Whippet owned by Alex Stein of Ohio

Ashley Whippet (ca. 1971 - 1985), a Whippet owned by Alex Stein of Ohio, was the first notable disc dog and the winner of three Canine Frisbee Disc World Championships.

==Dodger Stadium==
Ashley first gained notoriety on August 5, 1974, when Stein, then a 19-year-old college student, smuggled him into Dodger Stadium during a nationally televised Monday night baseball game between the Los Angeles Dodgers and the Cincinnati Reds. Stein jumped the fence and went onto the baseball field with Ashley, where he threw discs (Frisbees) for the dog to catch. The crowd was in awe at Ashley's disc-catching ability, as he ran up to 35 miles per hour and leaped 9 feet in the air to snag the Frisbees.

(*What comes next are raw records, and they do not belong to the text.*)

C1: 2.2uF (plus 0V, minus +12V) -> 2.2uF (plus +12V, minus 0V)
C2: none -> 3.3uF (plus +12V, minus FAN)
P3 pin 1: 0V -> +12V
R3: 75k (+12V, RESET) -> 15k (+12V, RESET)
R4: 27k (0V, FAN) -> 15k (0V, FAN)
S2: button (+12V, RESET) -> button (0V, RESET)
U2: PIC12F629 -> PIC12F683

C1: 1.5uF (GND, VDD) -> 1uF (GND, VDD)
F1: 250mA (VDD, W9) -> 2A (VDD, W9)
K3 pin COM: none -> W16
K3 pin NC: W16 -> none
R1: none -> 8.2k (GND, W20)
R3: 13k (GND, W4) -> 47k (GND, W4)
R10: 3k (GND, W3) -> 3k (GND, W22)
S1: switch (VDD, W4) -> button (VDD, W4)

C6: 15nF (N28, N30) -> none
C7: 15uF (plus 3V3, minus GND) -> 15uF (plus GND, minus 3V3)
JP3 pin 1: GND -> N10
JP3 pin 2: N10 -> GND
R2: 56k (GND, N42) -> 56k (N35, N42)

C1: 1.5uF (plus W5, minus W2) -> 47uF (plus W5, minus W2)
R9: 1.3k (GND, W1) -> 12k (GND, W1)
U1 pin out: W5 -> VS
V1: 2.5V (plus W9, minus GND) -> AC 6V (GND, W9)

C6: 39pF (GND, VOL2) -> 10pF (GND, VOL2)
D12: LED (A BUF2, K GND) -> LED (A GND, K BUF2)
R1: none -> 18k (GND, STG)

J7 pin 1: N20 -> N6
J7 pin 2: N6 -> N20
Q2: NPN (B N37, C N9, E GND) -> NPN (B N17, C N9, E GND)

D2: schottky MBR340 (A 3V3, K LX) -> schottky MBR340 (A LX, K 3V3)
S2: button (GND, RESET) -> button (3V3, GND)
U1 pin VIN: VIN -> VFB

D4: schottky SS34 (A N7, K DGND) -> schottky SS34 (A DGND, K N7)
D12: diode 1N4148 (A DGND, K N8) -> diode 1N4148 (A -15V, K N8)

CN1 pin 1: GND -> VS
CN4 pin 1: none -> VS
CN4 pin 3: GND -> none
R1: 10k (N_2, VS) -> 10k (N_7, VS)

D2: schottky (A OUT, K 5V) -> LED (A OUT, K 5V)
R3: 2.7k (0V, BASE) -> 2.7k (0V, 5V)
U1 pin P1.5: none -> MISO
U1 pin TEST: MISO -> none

The stunt was so novel that the game was stopped and Joe Garagiola continued to announce the flying disc action on the field. Finally, after eight minutes, Stein was escorted off the field and arrested. The nationally televised exhibition of Ashley's skill did much to fuel interest in the disc dog sport.

==Frisbee Dog World Championship==
The next year, Stein helped to organize the first Frisbee Dog World Championship for flying-disc catching dogs and their handlers, which continued as an annual event. Stein and Ashley won the first three championships in 1975, 1976 and 1977. In those early years the Dog World Championship took place alongside the "human" Frisbee championships at the Rose Bowl in Pasadena, California. Eventually, it turned into a contest series and, in the early 1980s, was named the Ashley Whippet Invitational (AWI) in honor of Ashley.

==Floating Free==
Ashley's skills as a disc dog were featured in the 1977 documentary entitled Floating Free, which was nominated for an Academy Award in the category of Best Live Action Short Film. The eleven-minute short was shot at the 1977 World Frisbee Championships and showcases the various events at the competition.

==Other notable performances==
In 1977 Ashley performed at Super Bowl XI as the pre-game entertainment. He also performed at the White House for a young Amy Carter.

==Ashley's Ice Cream==
Ashley's Ice Cream is a popular ice cream shop located on the Connecticut shoreline named after Ashley Whippet. From the beginning, when it opened in 1979 near Yale University, Ashley's celebrated the history of the Frisbee, which first gained popularity as a college craze on Yale's campus, where the students threw pie pans from the Frisbie Pie Company. Ashley's currently has 5 locations open, all of which are located in New Haven County. Their largest ice cream dish is served on a frisbee. It is called the Downside Watson. The Downside Watson is made with seven scoops of ice cream, nine toppings, and two bananas. Over the decades, many people have tried to consume an entire Downside Watson in one sitting, with the inevitable result that many people have stories about gastrointestinal distress caused by attempting to eat a Downside Watson. The shop has been voted Connecticut's best ice cream 14 years in a row. Ashley Whippet's favorite ice cream flavor from Ashley's Ice Cream was chocolate banana.